Another doctor, Fox contributor Manny Alvarez, says:

“I am more convinced than ever that CDC director, Dr. Tom Frieden is not the right person for the job. And I say this because this latest press conference consisted of him telling a room of reporters what anyone who has ever dealt with Ebola in the past should have known…

“Frieden showed up late to the game again on Ebola, which is not acceptable when lives are at stake.”

Frieden isn’t the only one whose butt is on the line. There’s also the president of the United States.

Obama, who had been allowing Frieden to be the face of the crisis, did his own briefing on Ebola the other day. And he took the rare step of canceling two days of fundraising.

“Optics, which Obama and his staff dismiss as never being much on their minds, always means a lot to this White House,” Politico says. “Aides in the past have pointed out that any abrupt changes to Obama’s schedule have the potential to convey more of a crisis than may exist.

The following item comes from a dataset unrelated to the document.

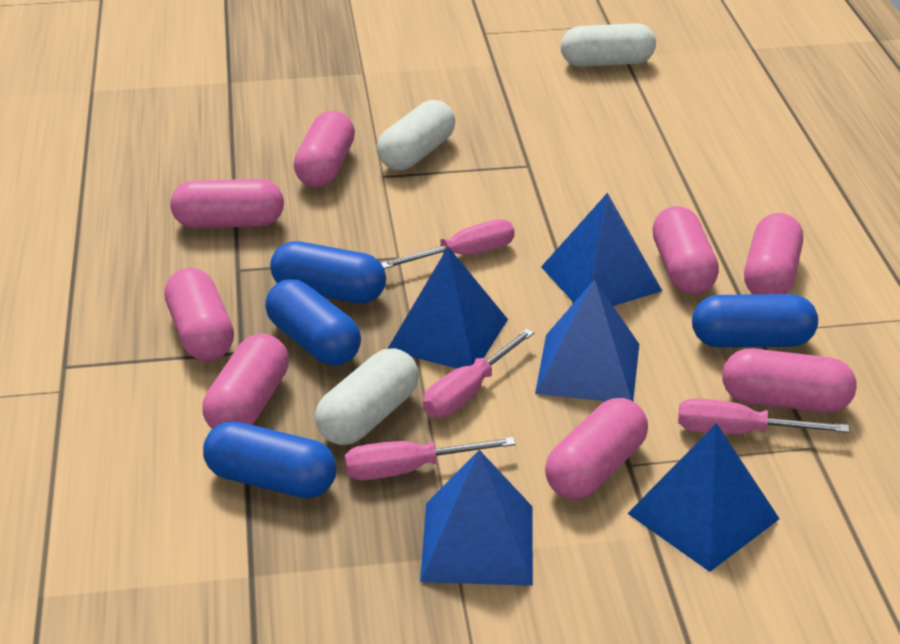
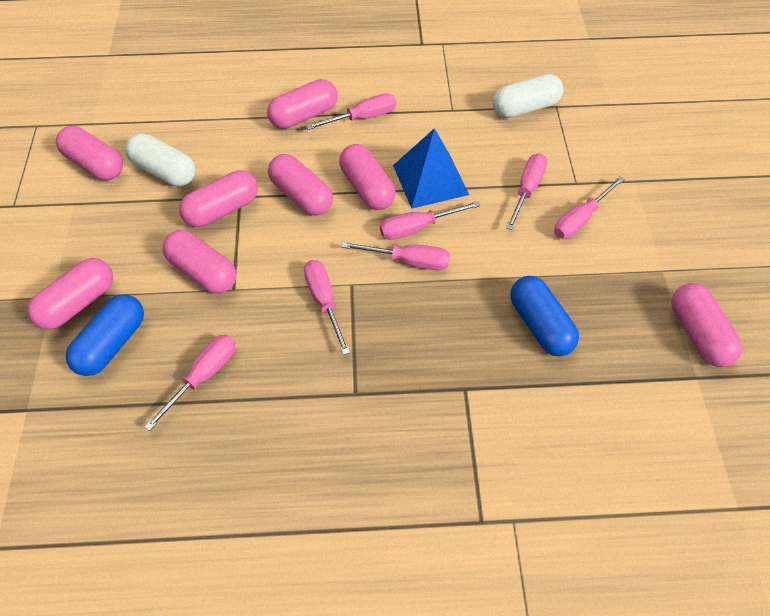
blue capsule: 4 -> 2
blue pyramid: 5 -> 1
pink screwdriver: 4 -> 7
white capsule: 3 -> 2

“But facing the risk of embarrassing juxtapositions of dying health care workers while Obama was out campaigning, that’s exactly what they did.”

Obama probably could handle this from the road, but politically he had little choice. He doesn’t need any more golfing-style controversies.

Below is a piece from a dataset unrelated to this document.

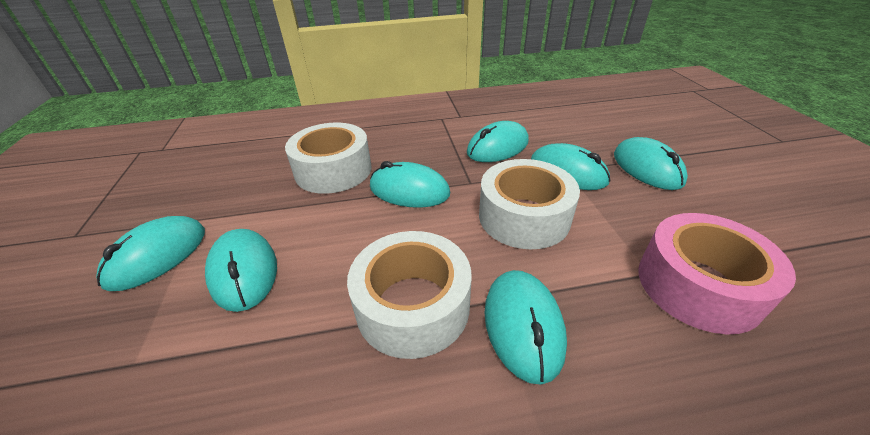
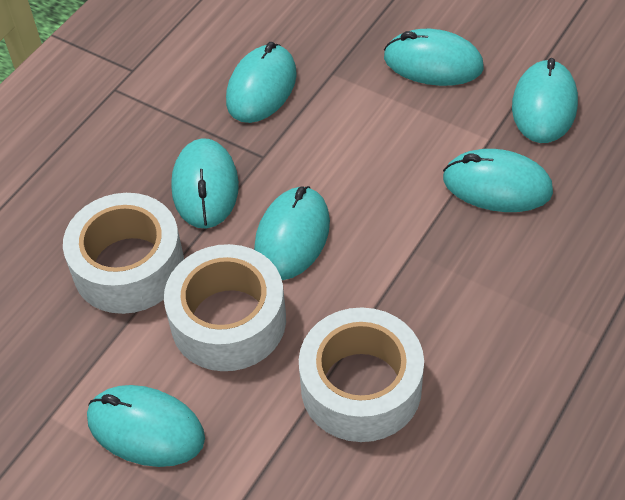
pink tape: 1 -> 0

The media’s increasingly partisan approach to the Ebola outbreak is reflected in the public as well.

“According to a new ABC News/Washington Post survey, only 54 percent of Republicans are confident in the federal government’s ability to respond effectively to Ebola — far fewer than the 76 percent of Democrats who expressed confidence. This finding represents a striking reversal from the partisan divide found in a question about a potential avian influenza outbreak in 2006, when a Republican, George W. Bush, was president. An ABC/Post poll taken at the time found that 72 percent of Republicans were confident in an effective federal response compared with only 52 percent of Democrats.”

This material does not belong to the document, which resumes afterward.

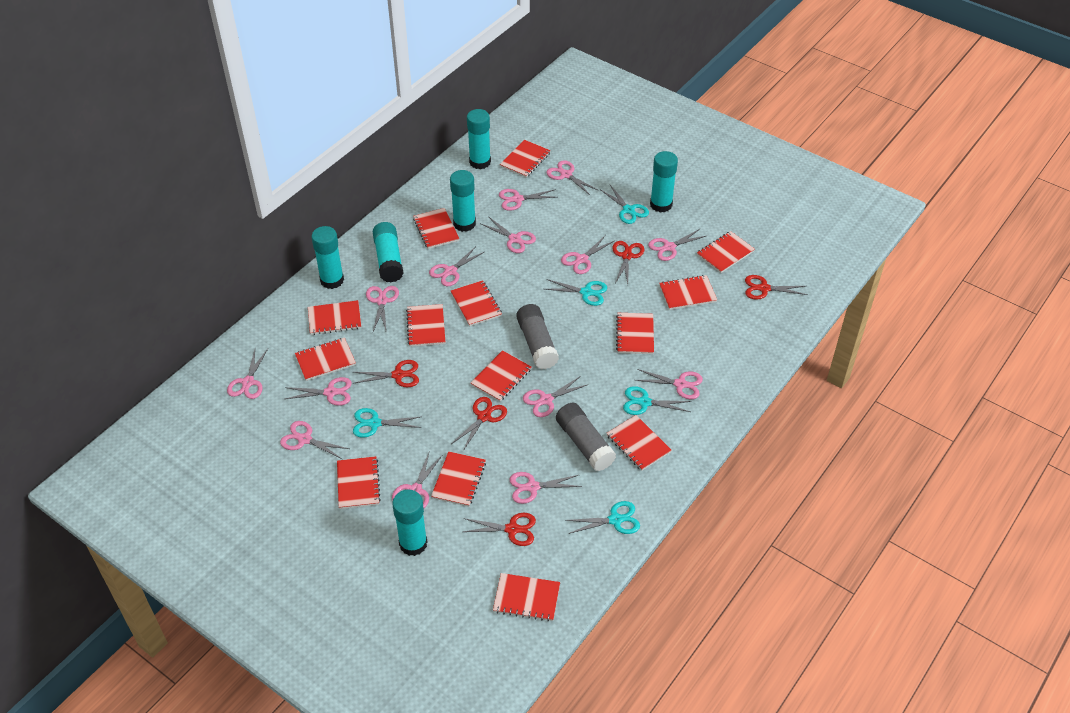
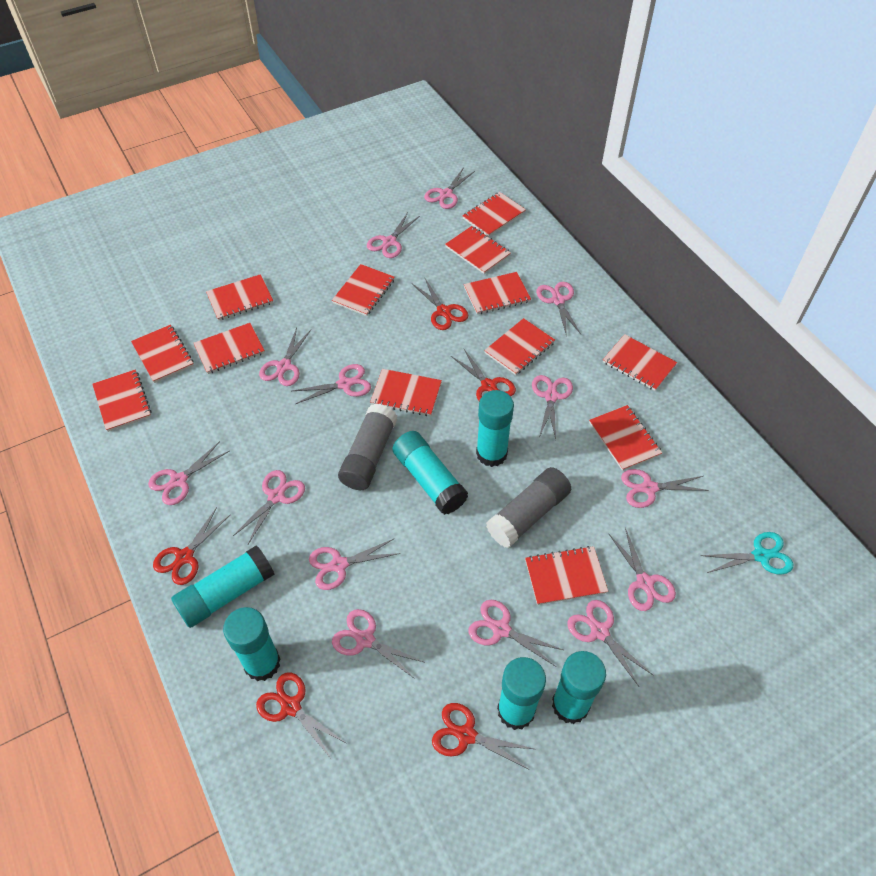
red notebook: 14 -> 13
turquoise scissors: 5 -> 1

That’s because “how is the administration handling X” is often a proxy question for how you view that administration, and even whether you like the president. So Obama backers are more likely to default to a position of support, while his detractors are more likely to have little or no confidence in him.

No discussion of the media’s Ebola coverage would be complete without looking at Shep Smith’s role. The veteran Fox News anchor challenged his own profession to stop scaring people:

“Do not listen to the hysterical voices on the radio or the television or read the fear-provoking words online. The people who say and write hysterical things are being very irresponsible.”

He also said:

“Suggestions have been made publicly that leaders and medical professionals may be lying to us. Those suggestions are completely without basis in fact.  There is no evidence of any kind of which we at Fox News are aware that leaders have lied about anything regarding Ebola. I report to  you with certainty this afternoon that being afraid at all is the wrong thing to do.”


“If there is widespread panic, it’s not based in fact and it’s not based in reason. And I think more than anything those are just words that people on TV sometimes use…

We don’t have an outbreak, we have two sick people from one dying man. And the rest of this should stop, because it’s not productive. And it’s not worth ratings and it’s not worth politics and we all need to stop it.”

That’s a powerful message. Most journalists are trying to cover the story responsibly, but the combined noise level has grown deafening. Will the media listen?